Fantasy Play Works Like Magic!
Kids complain a lot. They whine. They whimper.
Imagine you're in the car with your child on your way home for lunch. Home is about 20 minutes away and your child starts to complain that she's hungry.
“We’re on our way home for lunch,” you say. You know there's plenty of food at home and your child will take a nap following lunch.
“But I’m so huuuuungry!” your child wails. You really don’t want to stop to get lunch because you feel it's a waste of money with all the food you have at home.
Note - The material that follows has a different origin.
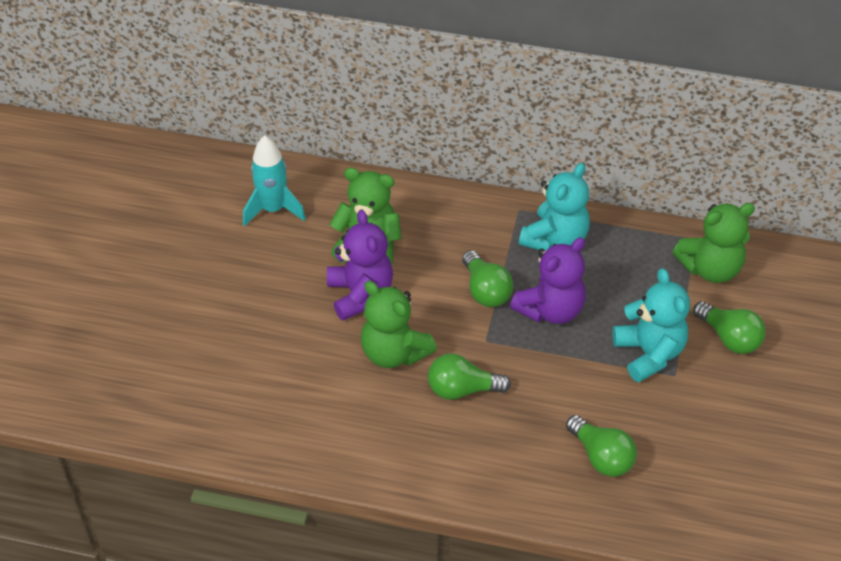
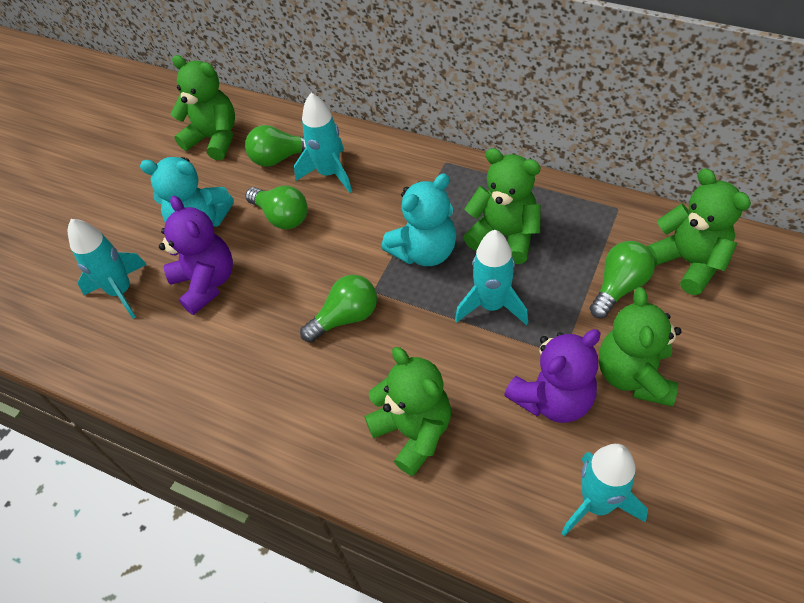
green teddy bear: 3 -> 5
turquoise rocket: 1 -> 4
Plus, the time it takes to go out will delay or even prevent your child’s much needed nap. Your child’s gripes get louder and louder and you feel your anxiety rising.
What do you do?
Many parents in this situation, feeling either annoyed or guilt-ridden, give in to the child’s cries and stop for lunch at a restaurant. Others get angry and ignore the child or try to reason with her about the cost of lunch at a restaurant and the time it would consume.
Here’s another option: Join with your child, then use fantasy.
Tell your child that you can imagine how hungry she must be and how difficult it is to wait, especially when she's SO hungry. Then, tell her you wish you could just wave a magic wand and POOF! There would be food right in her lap!
Ask her: “If I had a magic wand, what food would you want to appear?” You could pretend there was a special button she could press every time she wanted a snack in the car and it would magically materialize.
Don’t deny her fantasy with practicality. Let her dream big. Give her permission to let her imagination run wild.
If she chooses to fantasize about eating ice cream and cookies, don’t interrupt and say, “Oh, no…we don’t eat sweets for lunch.” That defeats the purpose.
The reason using fantasy works is that it allows her to have what she wants, in her mind, right now.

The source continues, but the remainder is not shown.